For a half year or more after Pearl Harbor, this impression of a soft enemy appeared to be true. The huge size of the U.K. force that surrendered without much of a fight at Singapore was incredible by anyone's reckoning, and the combined U.S. and Filipino army that capitulated on Bataan was twice as large as the Japanese expected. (They expected forty thousand prisoners, or possibly many fewer, and approximately seventy-eight thousand men surrendered.) Japanese casualties were light, and Japanese euphoria knew no bounds. For the Western Allies, these were the months of humiliating defeat that spawned the myth of the Japanese superman; to the Japanese, they were months of glorious victory that once and for all confirmed their innate superiority. It was during these months that there emerged in Japan what after the war was called the "victory disease," the fatal hubris of invincibility. Even the most cautious of military leaders were not immune to such wishful thinking. On the eve of the decisive battle of Midway, for example, Admiral Nagumo Chuichi's intelligence concluded that Americans did indeed "lack the will to fight."
The total of over 2,100,000 military and civilian Japanese deaths amounts to 3 percent of the total Japanese population at the time, but this does not convey the full picture on the Japanese side. It is estimated that only one third of the military deaths occurred in actual combat, the majority being caused by illness and starvation. Over 300,000 men were wounded severely enough to qualify for government pensions during and after the war. In 1945 alone, some 4,470,000 of the Japanese troops repatriated to Japan immediately after the surrender -- the vast majority of the total fighting force -- were found to be suffering from illness or injury. The condition of the imperial forces was so wretched by war's end that over 81,000 Japanese died overseas after the cease-fire before they could be repatriated by their Allied captors (other than the Soviets) -- a startling figure in itself, although it went virtually unnoticed at the time and survives only as a forgotten historical footnote.

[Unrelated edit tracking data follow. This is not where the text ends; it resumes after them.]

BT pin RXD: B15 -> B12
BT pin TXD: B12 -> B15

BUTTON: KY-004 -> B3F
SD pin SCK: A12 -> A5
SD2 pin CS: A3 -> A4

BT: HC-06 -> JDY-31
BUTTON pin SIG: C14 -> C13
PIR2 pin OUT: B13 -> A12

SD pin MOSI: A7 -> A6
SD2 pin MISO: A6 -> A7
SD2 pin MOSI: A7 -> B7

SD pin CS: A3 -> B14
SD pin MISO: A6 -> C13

On August 10, the day after the Nagasaki bomb (and two days after the Soviet Union declared war on Japan), the Japanese government made clear it intended to surrender, although the terms remained to be ironed out. Between then and the actual end of the war, two now-forgotten happenings took place that symbolize the war hates and race hates which had driven both sides so far, so disastrously. After the saturation bombing of Japanese cities began in March 1945, the Japanese military in the home islands commenced summarily executing the small number of U.S. airmen who fell into their hands. On August 12, eight were executed in Fukuoka; on August 15, the formal cease-fire a whisper away, eight more were killed by the military command in the same city -- marking Japan's last moment of war with a final atrocity. While this was taking place, General Henry H. Arnold, one of the major planners of the U.S. bombing strategy, was desperately attempting to arrange "as big a finale as possible" to end the war. It was his dream to hit Tokyo with a final 1,000-plane air raid -- and on the night of August 14 he succeeded in collecting such a force and sending it against the already devastated capital city. A total of 1,014 aircraft -- 828 B-29 bombers and 186 fighter escorts -- bombed Tokyo without a single loss. President Truman announced Japan's unconditional surrender before all of them had returned to their bases.